My Journey as a Mother: Breastfeeding (Part Three)

If you’ve read my other posts about breastfeeding my kids (here and here) you’ll know that breastfeeding has looked different – with varying levels of difficulty – each time. My youngest sweetie, Davis, is three weeks old now, and I can honestly say it’s been another less-than-I-hoped-for sort of journey so far. 

 When D was born, I already had enough experience to know that I needed a nipple shield, so I was armed with it in the delivery room for the first time he nursed. During our hospital stay, he nursed fairly well, despite being pretty sleepy and exhausted – it’s work to be born!

When we got home, he was increasingly difficult to wake up and keep awake to eat well. Therefore, he wasn’t getting enough each time, but would wake often to eat. It wasn’t exactly cluster feeding; it was more that I couldn’t get him to stay awake through a feeding. This was, looking back on it from my spot at three weeks, already making my supply decrease even before he was a week old.

When we went to the pediatrician for his two-week check up, I knew what was going to happen as soon as he got on the scale. He was still 5oz short of his birth weight, and I could see the rest of the visit playing out in my mind. My eyes welled up with tears of fear and guilt before we made it back to our exam room. How could I not be giving my child what he needed? Why was it that my body couldn’t manage to nourish my babies after it had done so well for nine months?

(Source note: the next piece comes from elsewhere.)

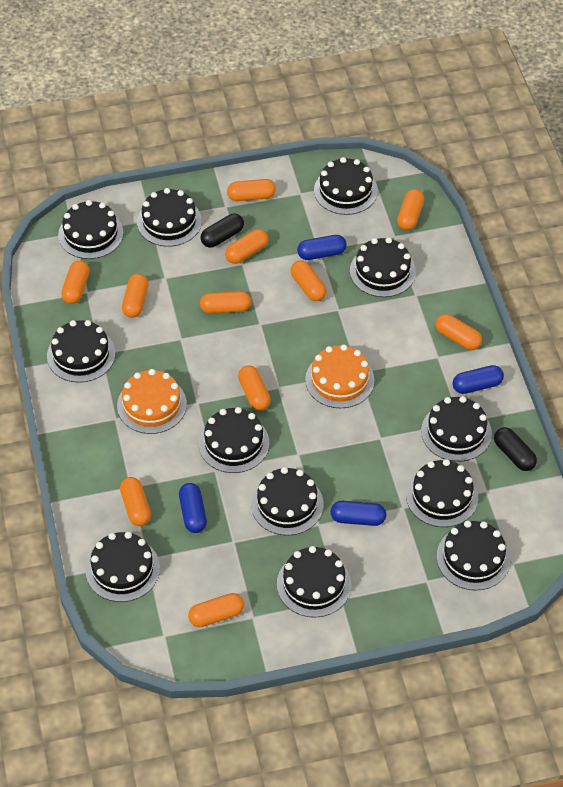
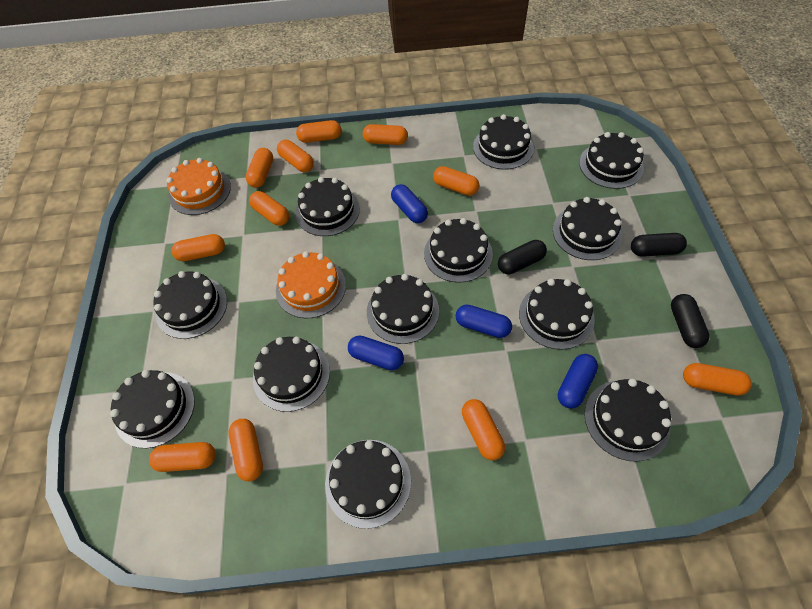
black capsule: 2 -> 3

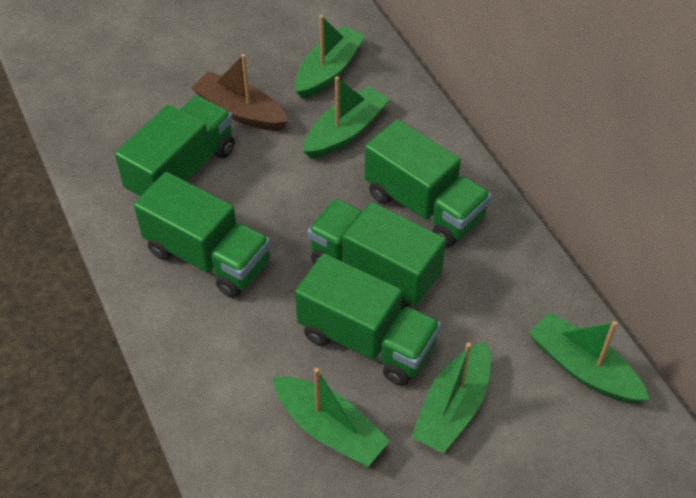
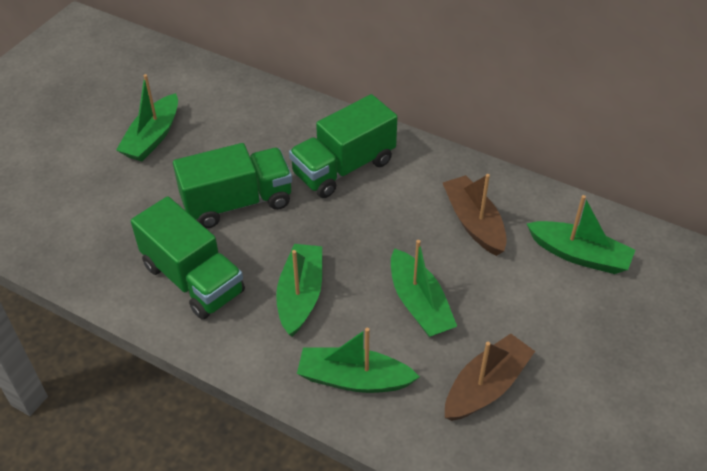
brown boat: 1 -> 2
green truck: 5 -> 3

At his two week check up, he was still not back up to his birth weight, and so my pediatrician suggested supplementing with a little formula (or expressed breast milk, of which I had little) after every feeding. She gave me some samples – some ready-to-use and some cans of powdered – so that I wouldn’t have to buy any if I didn’t end up needing it for very long. When we got home that afternoon, we tried our first bottle with a couple of ounces of formula. He was very wary of it, and took some convincing to start eating it. He didn’t have much before we stopped for a burp, and when he sat up straight, he immediately puked up most of what he’d eaten. You can imagine how excited I was for that to happen. So we cleaned him (and everything else) up, and I mixed in a little breast milk with the rest of the formula, thinking it might improve the taste and also be easier on his stomach. He took it a little more readily, but still threw up the majority of what he’d taken.

You can imagine I was getting a little worried now. If he can’t keep formula down, and my milk supply is low, how am I gonna beef the kid up? Well, we switched the brand of formula and started off with very little formula in the breast milk, and he’s gotten more and more used to it. He still nurses a little, and it’s still not terribly efficient, but I think it’s helping keep my supply from dropping more than it might if I was exclusively pumping. But he’s gaining! And I’m taking my fenugreek (gross, by the way), drinking TONS of water, and eating my oats. It’s work, especially with a couple more little ones, but I’m doing everything I can to help him be healthy and growing. I don’t know how long I can keep up the pumping (honestly, it’s tough to find time to sit down and not have to get up while I’m doing it) but my goal is to at least get him to six weeks with having mostly breast milk with only a little bit of formula supplement. It’s what’s working for us right now, and when it doesn’t work anymore, we will change it. You can only do what works, right? Whatever is the best thing you can manage is what you do.